As importantly, we have shown that the Skyrme theory has multiple vacua. The vacuum of the theory has the structure of the vacuum of the Sine-Gordon theory and at the same time the structure of QCD vacuum. So the vacuum can also be classified by two topological numbers p and q which represent the \(\pi _1(S^1)\) topology of the \(\omega \) field and the \(\pi _3(S^2)\) topology of the \({\hat{n}}\) field.

The fact that the vacuum of the Skyrme theory has the \(\pi _1(S^1)\) topology is not surprising, considering that it has the angular variable \(\omega \). Moreover, the fact that the vacuum of the Skyrme theory has the \(\pi _3(S^2)\) topology of the QCD vacuum could easily be understood once we understand that the Skyrme theory is closely related to QCD. What is really remarkable is that it has both \(\pi _1(S^1)\) and \(\pi _3(S^2)\) topology at the same time. As far as we understand there is no other theory which has this feature. This again is closely related to the fact that \(S^3\) admits the Hofp fibering and that the theory has two variables \(\omega \) and \({\hat{n}}\).

This raises interesting questions. Can we generalize the Faddeev–Niemi knot to have the \(\pi _1(S^1)\) topology?

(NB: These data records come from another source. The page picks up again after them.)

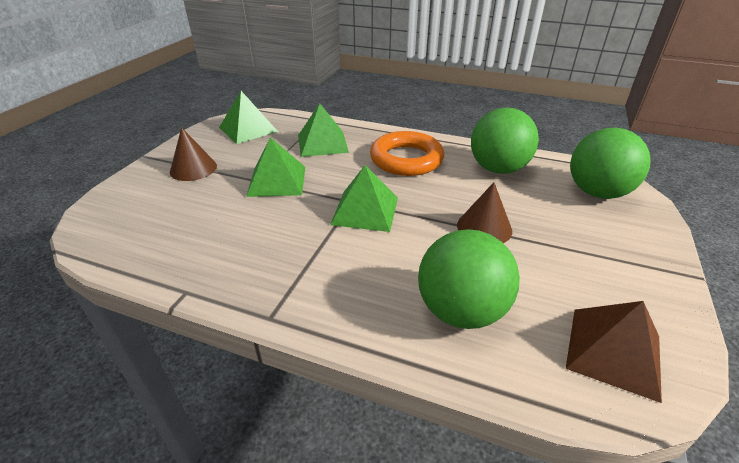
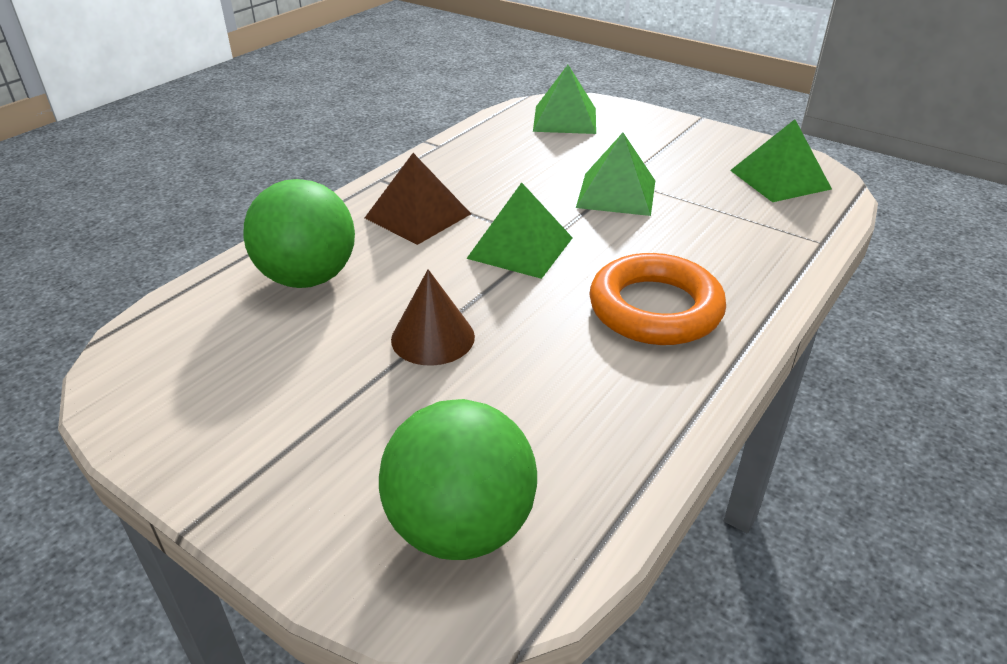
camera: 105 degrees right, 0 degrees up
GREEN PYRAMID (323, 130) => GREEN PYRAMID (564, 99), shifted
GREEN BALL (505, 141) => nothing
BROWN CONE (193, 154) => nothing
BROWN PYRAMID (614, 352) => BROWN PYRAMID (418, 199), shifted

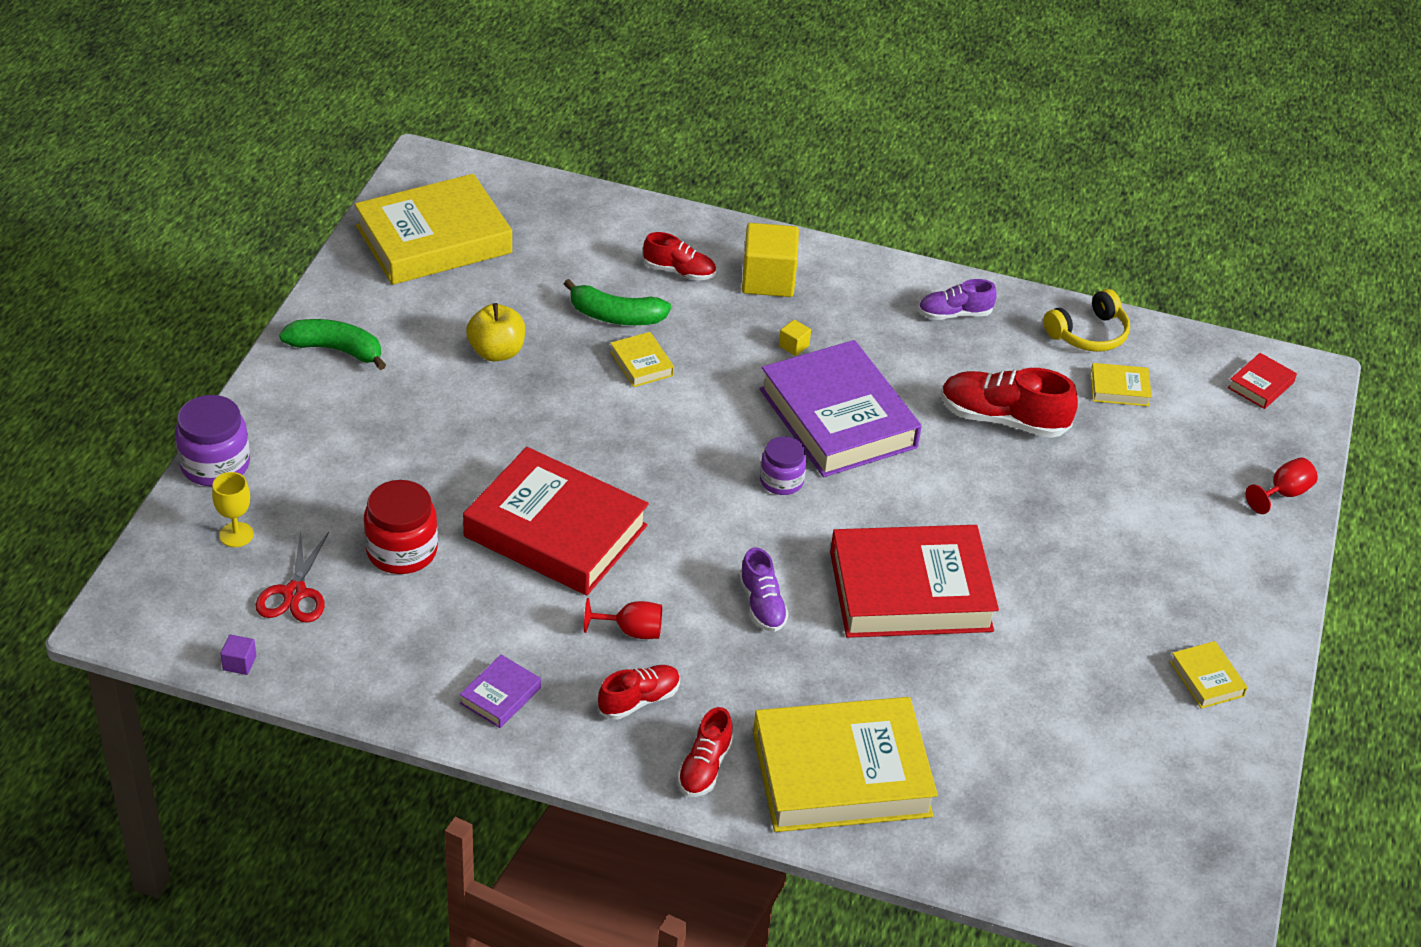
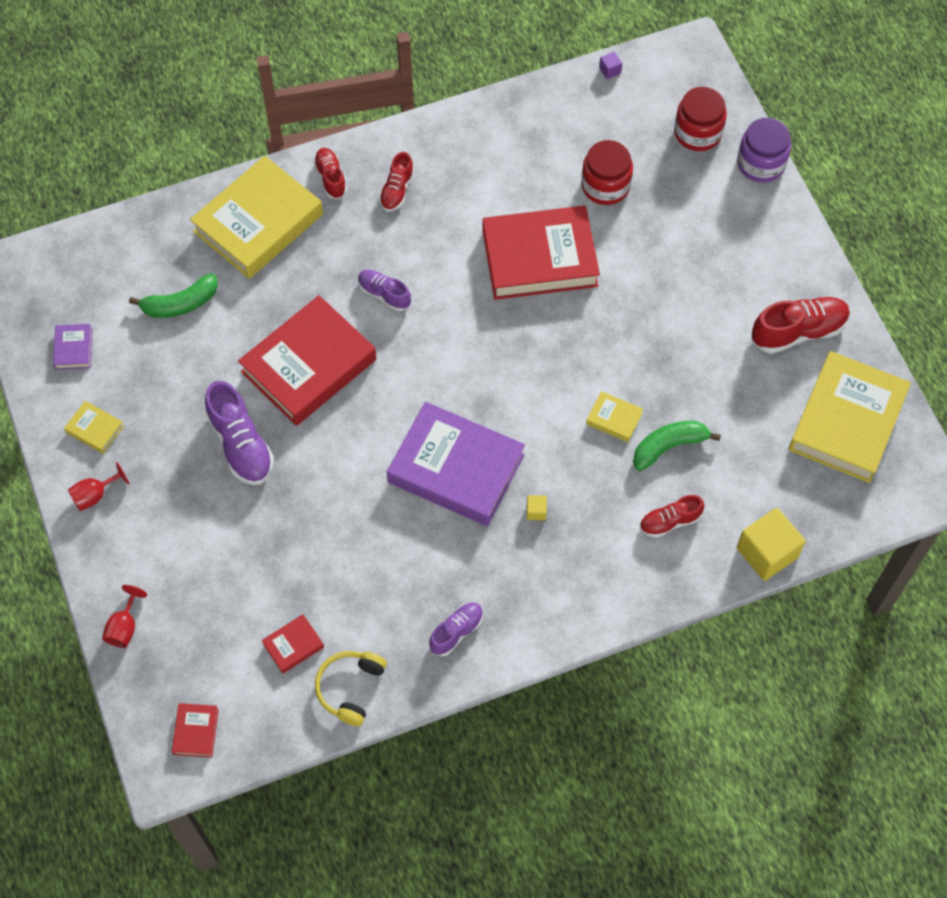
camera: 145 degrees right, 20 degrees up
YELLOW CUBE (770, 260) => YELLOW CUBE (771, 544), shifted
YELLOW APPLE (495, 332) => nothing
GREEN BANANA (332, 344) => GREEN BANANA (173, 295), shifted
YELLOW BOOK (1121, 384) => RED BOOK (293, 643)
RED SHOE (1009, 403) => RED SHOE (801, 325), shifted
PURPLE JAR (783, 465) => nothing
YELLOW GOBLET (233, 509) => RED JAR (700, 119)
RED SCISSORS (292, 577) => nothing
RED GOBLET (623, 618) => RED GOBLET (98, 486), shifted
PURPLE BOOK (500, 691) => PURPLE BOOK (72, 347), shifted
nothing => PURPLE SHOE (239, 433)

If so, how do we obtain such knot? Do we have the vacuum tunneling in Skyrme theory? What instanton can we have in this theory?

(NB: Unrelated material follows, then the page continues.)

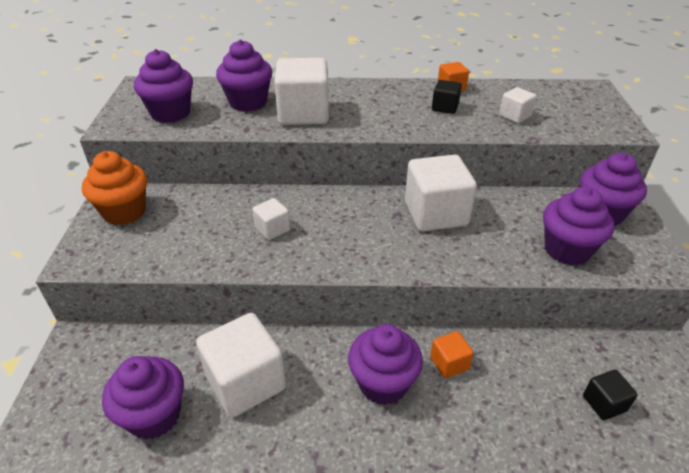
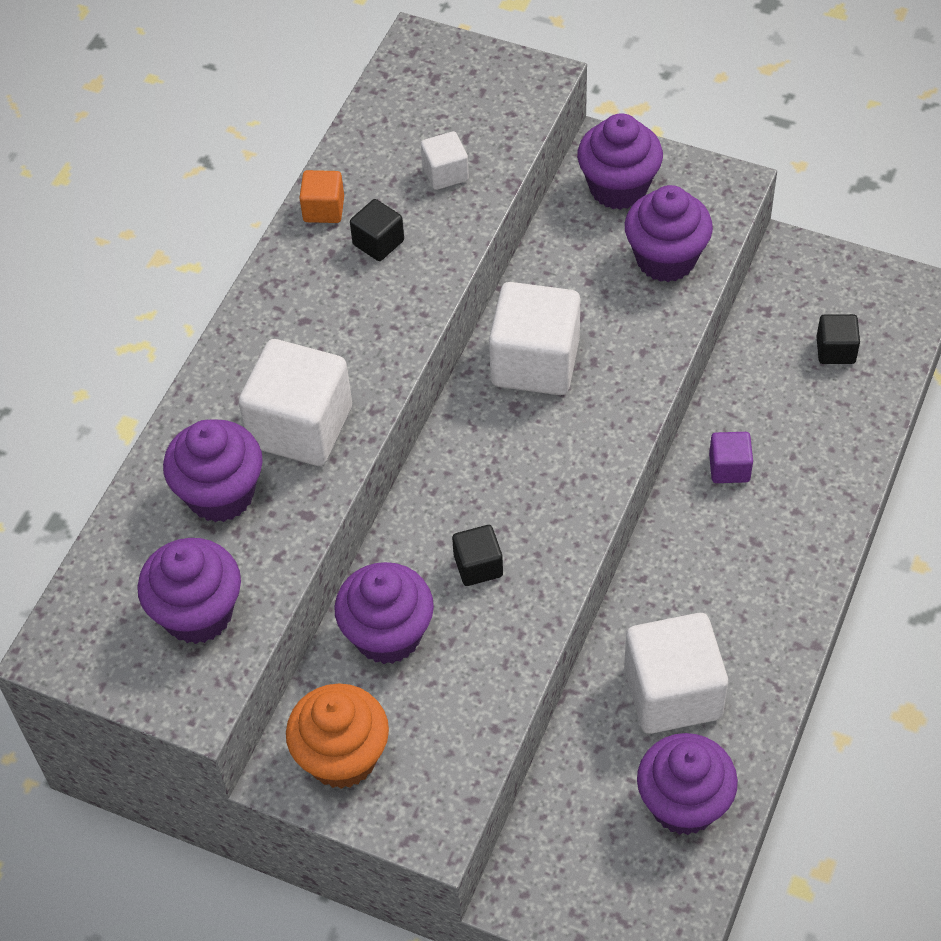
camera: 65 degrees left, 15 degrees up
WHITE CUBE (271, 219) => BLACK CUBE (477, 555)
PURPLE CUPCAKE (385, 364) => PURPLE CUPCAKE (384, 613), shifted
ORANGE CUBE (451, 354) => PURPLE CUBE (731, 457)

Clearly the above observations put the Skyrme theory in a totally new perspective. Our results in this paper show that the theory has so many new aspects which make the theory more interesting. But most importantly our results strongly imply that we need a new interpretation of the Skyrme theory.

Note Added One of the referees suggested that there might be a strong similarity between the Hopf map \(S^3 \rightarrow S^2 \rightarrow S^2\) discussed by Adam et al. [30, 31] and our result that the baryon number could be decomposed to the monopole number and the shell number. Although there is no direct relation between this work and our result, the Hopf fibering \(S^3 \simeq S^2 \times S^1\) does play the central role for us to justify the existence of the shell number, as we have emphasized in this paper. The details of the above results and the questions raised in this paper will be discussed in a separate publication [32].